Let’s take a look at the different cases of eye surgeries and which ones you are generally awake for.
Do You Have To Be Awake For Eye Surgery?
This depends on the type of surgery. For the most part, yes, you will be awake, especially if it is cataract surgery or vision correction surgery. Surgeries in these two categories tend to be pretty fast. Cataract surgery can usually be completed in 10 to 30 minutes.Vision correction surgeries like LASIK or PRK also are very quick. They take any where between 10 and 20 minutes per eye.
For eyelid surgery, such as an eyelid lift (blepharoplasty), patients are generally awake for this as well. Sometimes these can be done in the office, or they are done in a surgery center.

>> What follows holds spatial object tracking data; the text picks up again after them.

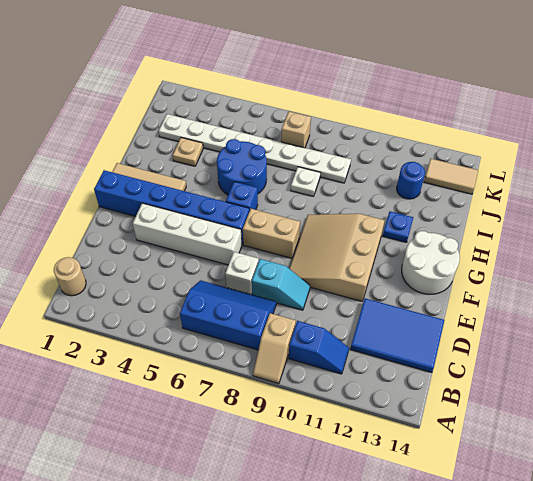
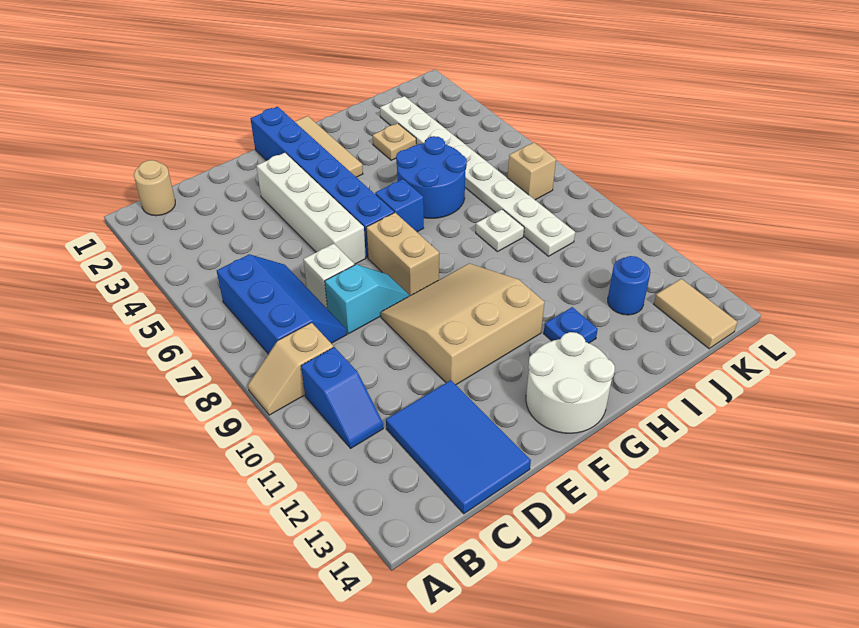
cyan slope D8:D9 level 1 top 8 -> cyan slope D8:E8 level 1 top D

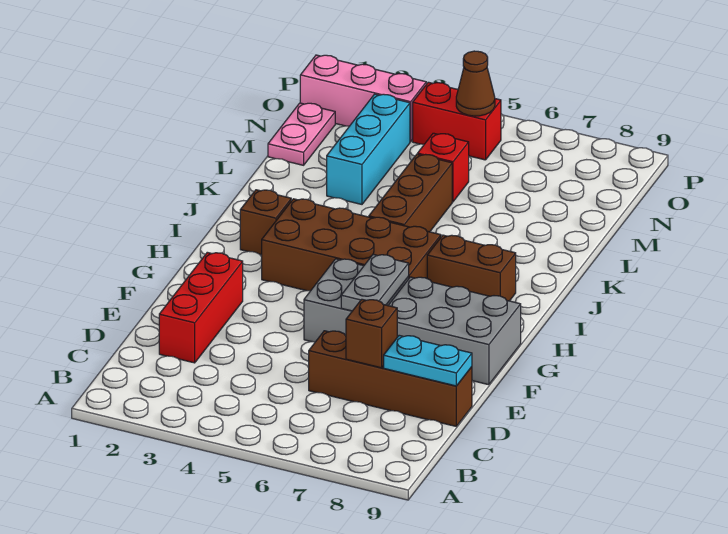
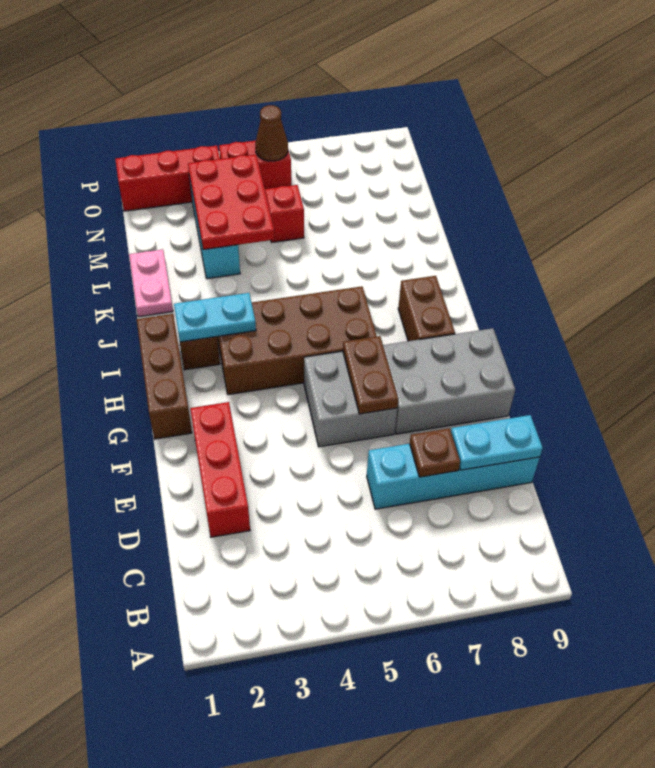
brown brick D6:D9 level 1 -> cyan brick D6:D9 level 1
brown brick D7 level 2 -> brown plate D7 level 2
grey plate F6:G6 level 2 -> brown plate F6:G6 level 2
none -> cyan plate I2:I3 level 2
brown brick I7:I8 level 1 -> brown brick H8:I8 level 1
brown brick J5:L5 level 1 -> brown brick G1:I1 level 1
none -> red plate L3:N4 level 2
pink plate M1:N1 level 1 -> pink plate K1:L1 level 1
pink brick O1:O3 level 1 -> red brick O1:O3 level 1

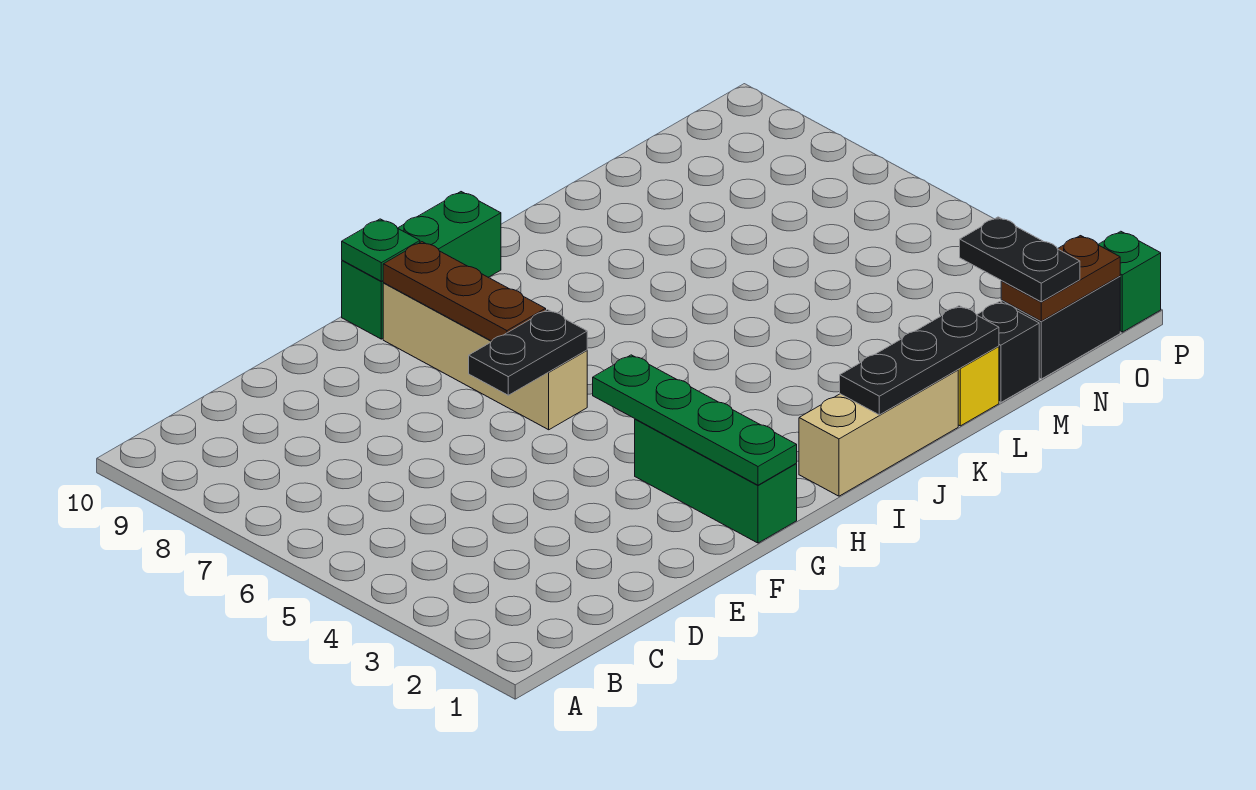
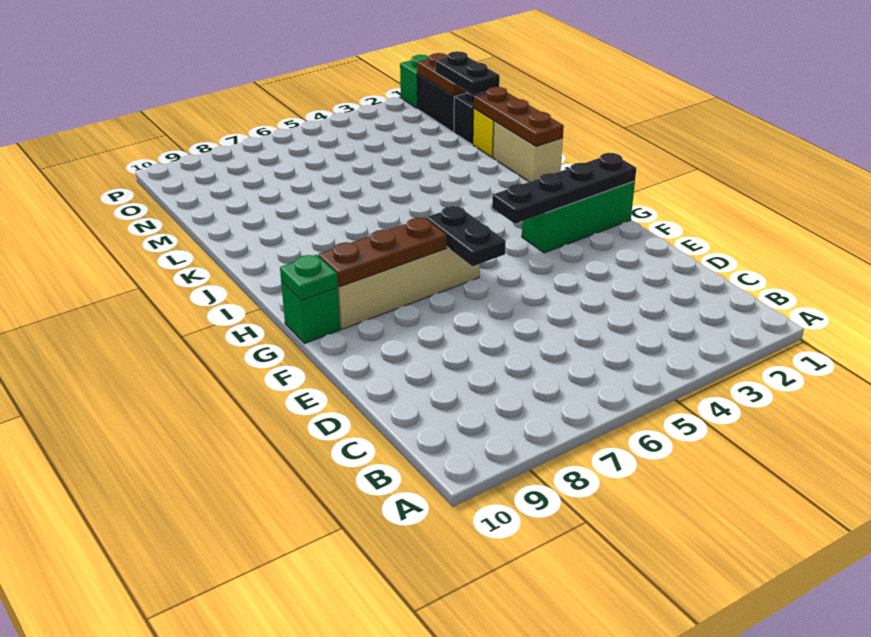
green plate G1:G4 level 2 -> black plate G1:G4 level 2
green brick G10:I10 level 1 -> green brick G10 level 1
tan brick I1:K1 level 1 -> tan brick J1:K1 level 1
black plate J1:L1 level 2 -> brown plate J1:L1 level 2
black plate N1:N2 level 3 -> black plate M1:N1 level 3

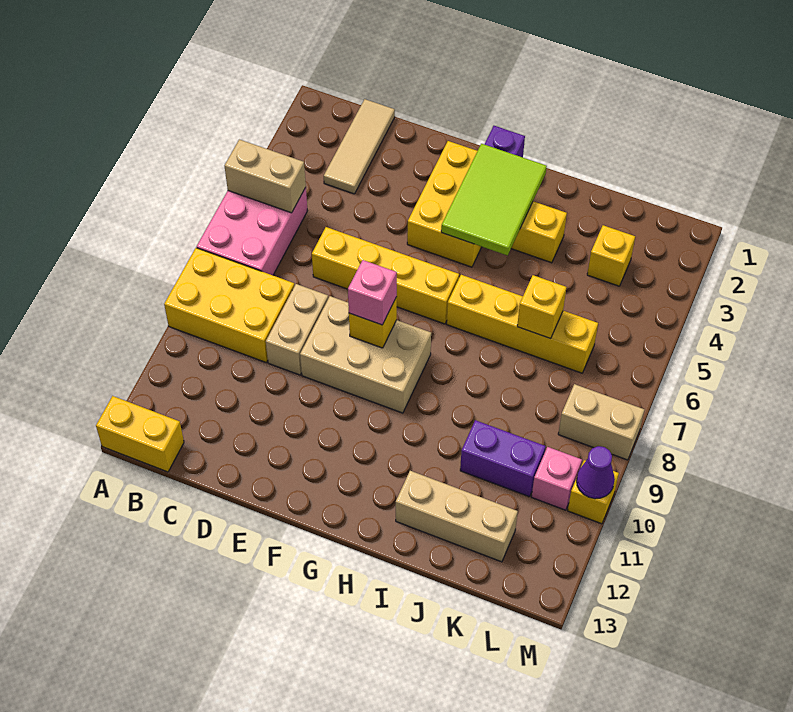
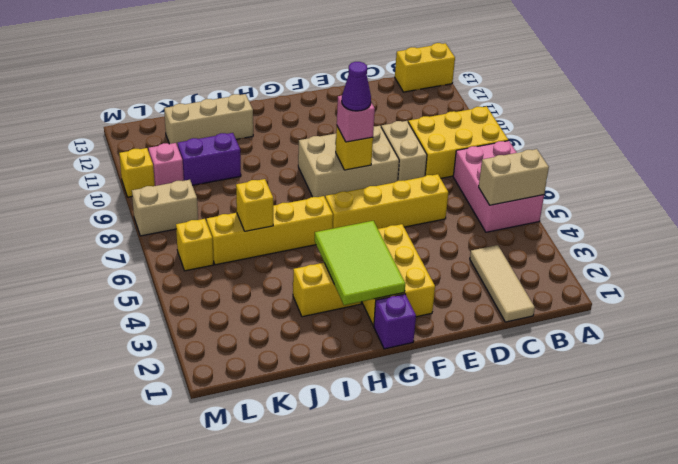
yellow brick K3 level 1 -> yellow brick L6 level 1
purple cone M10 level 2 -> purple cone F8 level 4

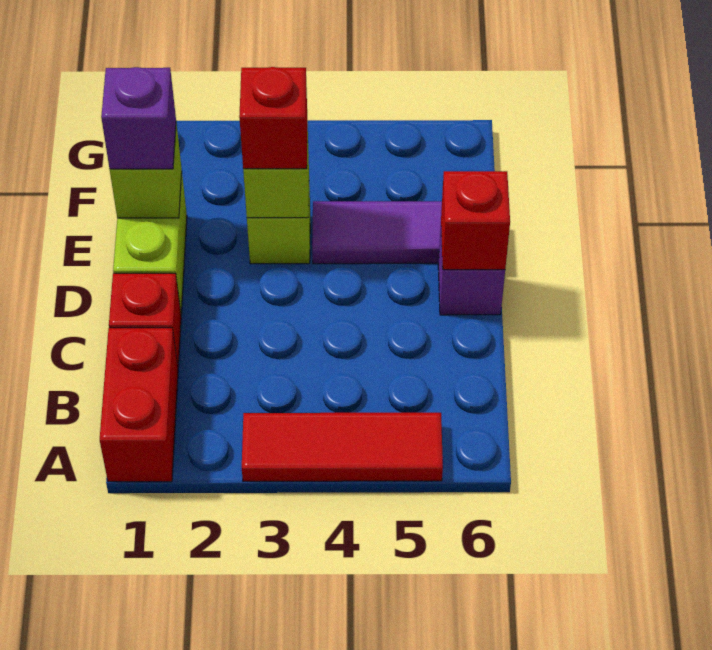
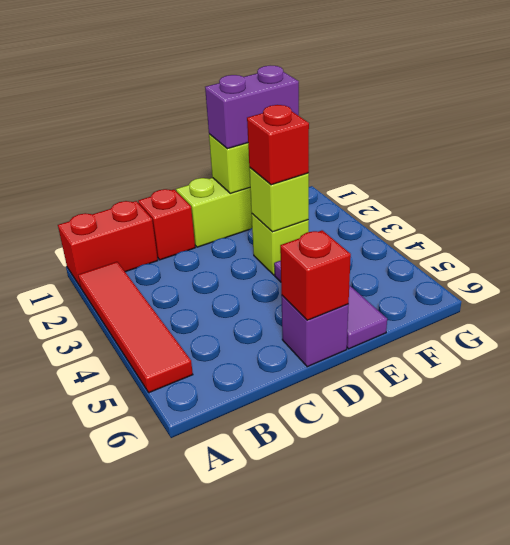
red tile A3:A5 level 1 -> red tile A2:A5 level 1
purple brick E1 level 3 -> purple brick E1:F1 level 3

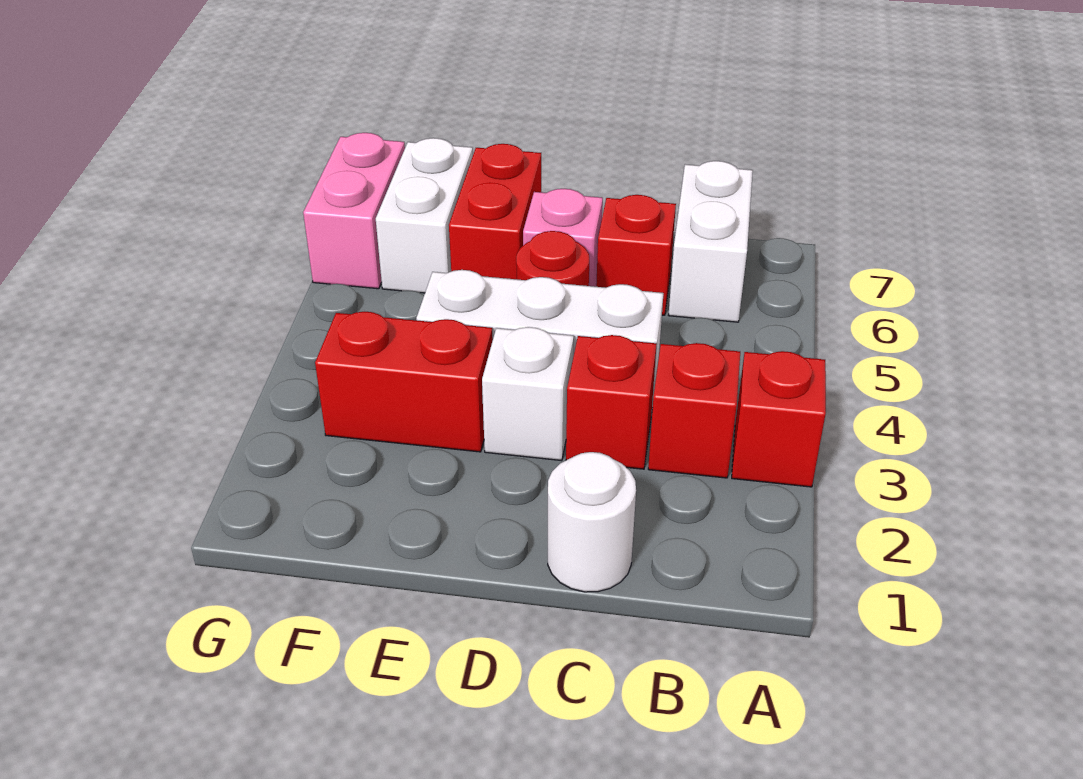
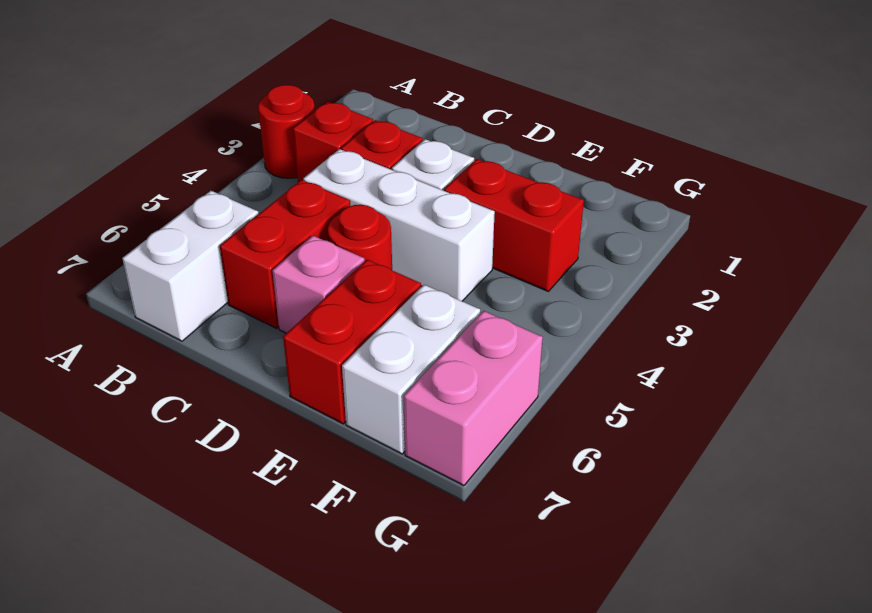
red brick A3 level 1 -> red round brick A3 level 1
white round brick C1 level 1 -> none
red brick C6 level 1 -> red brick C5:C6 level 1

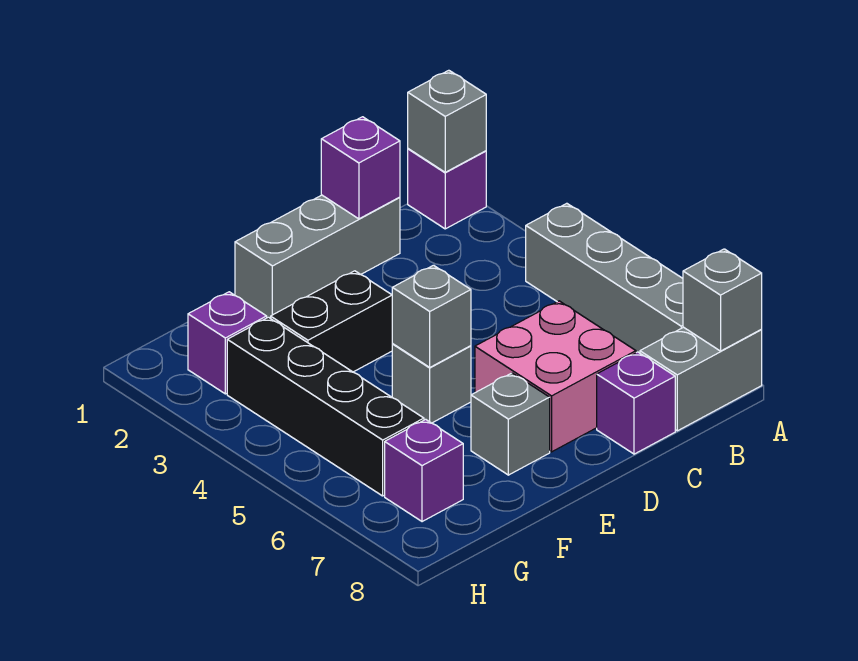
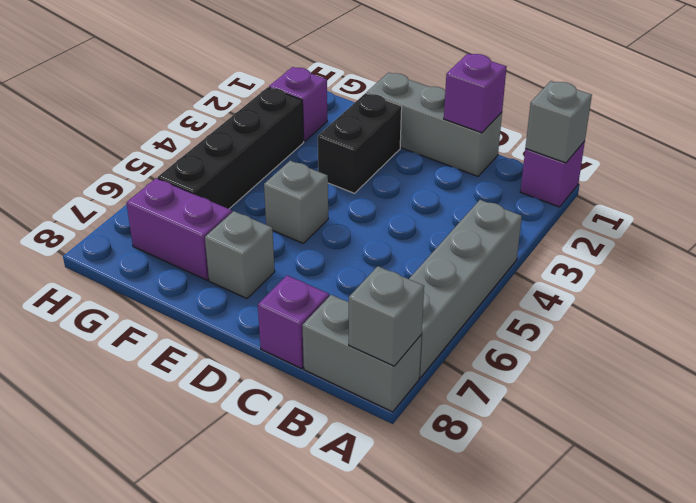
pink brick C6:D7 level 1 -> none
black brick E3:F3 level 1 -> black brick E2:E3 level 1
grey brick E5 level 2 -> none
purple brick G7 level 1 -> purple brick F7:G7 level 1

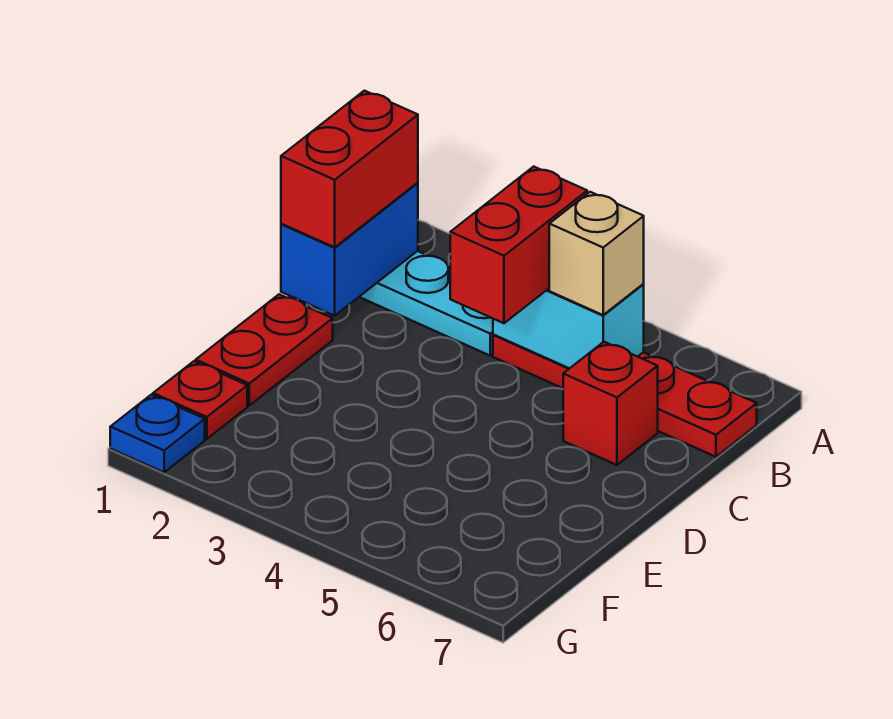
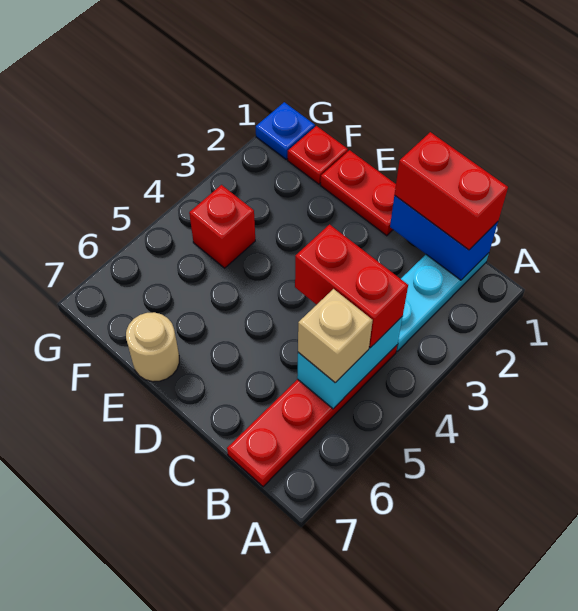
red brick C6 level 1 -> red brick F4 level 1
none -> tan round brick E7 level 1

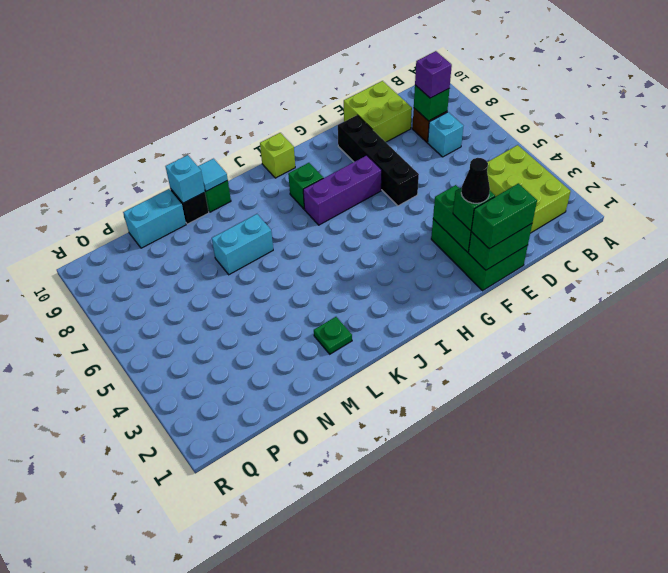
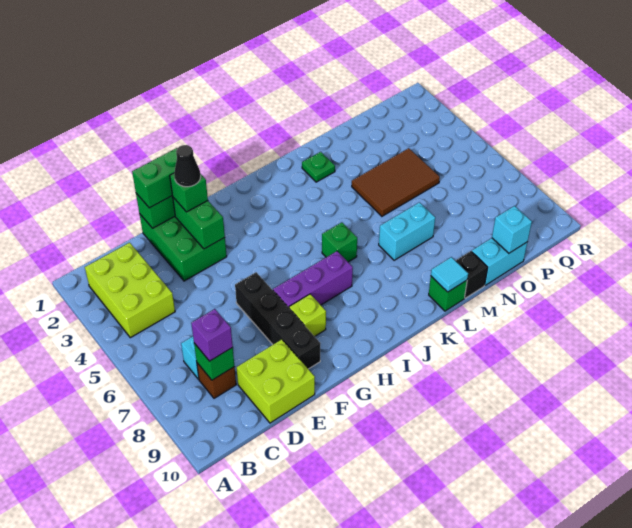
green brick I8 level 1 -> green brick J6 level 1
lime brick I10 level 1 -> lime brick G8 level 1
none -> brown tile M4:O5 level 1
cyan brick M10 level 2 -> cyan brick O10 level 2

For certain types of surgery like orbital surgery or strabismus surgery, the patient is typically put to sleep. These surgeries tend to be longer than the previous two types of surgeries. Additionally, these surgeries require a lot more manipulation of the eye and this can be uncomfortable for the patient. If the patient is moving around too much this can also pose a technical challenge to the surgeon.
Are Children Awake For Eye Surgery?
Another very common question that parents have. In almost all cases, children are not awake for eye surgery. Because they are unlikely to stay still, it is in their best interest to have general anesthesia for surgical procedures in general, and specifically on their eye.
Eye surgery requires a very detailed amount of precision. It is very difficult for an ophthalmologist to operate on an eye that is not absolutely still. In addition to being unpredictable in their movements, children are also very scared to be in an operating room with several doctors and staff that they don’t recognize. Usually a parent will accompany the child into the operating room. Once the child is put to sleep, the parent leaves. This way the child has a parent with them until they get the anesthetic medication.
What Are The Advantages To Being Awake During Eye Surgery?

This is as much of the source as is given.